We're working with quite a large number of customers now, car companies, start-up companies, companies that are largely cloud-based and have an enormous amount of data that they could transform into an automotive service, transportation as a service. And so we're working with a whole lot of different types of companies, and I think this is going to be an area of quite a significant industrial revolution; and arguably quite a gigantic society good in the long-term. So anyways we're working on a lot of projects there.
The graphics firm also said that Volvo will be rolling out a fleet of 100 self-driving cars in its hometown of Gothenburg, Sweden in 2017. These vehicles will all use NVIDIA's DRIVE PX 2 solution:
As many of you saw, DRIVE PX 2 is a supercomputing platform the size of a lunch box that processes 24 trillion deep learning operations a second and delivers 8 teraflops of processing power, equivalent to that of 150 MacBook Pros.

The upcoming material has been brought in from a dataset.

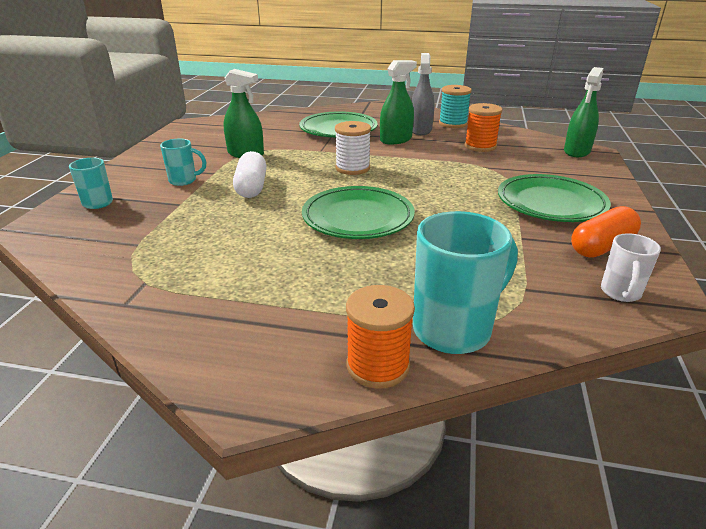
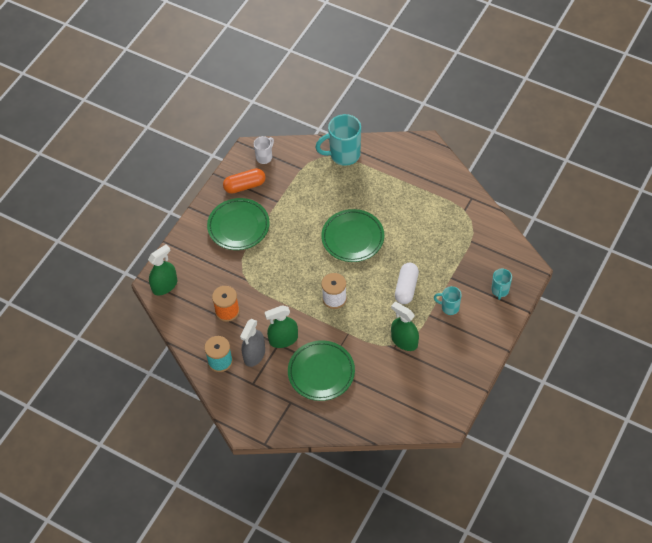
camera: 160 degrees left, 25 degrees up
(378, 366) = (378, 146): orange spool -> none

It is a flexible platform that automotive developers can scale from one to four processors, and it can utilize passive cooling or integrate seamlessly with the water cooling systems of self-driving EVs.
Capable of fusing data from cameras, lidar, radar and ultrasonic sensors, it creates a full 360-degree understanding of what is happening around the vehicle. It localizes the vehicle on an HD map and it determines a safe path forward for using deep learning techniques.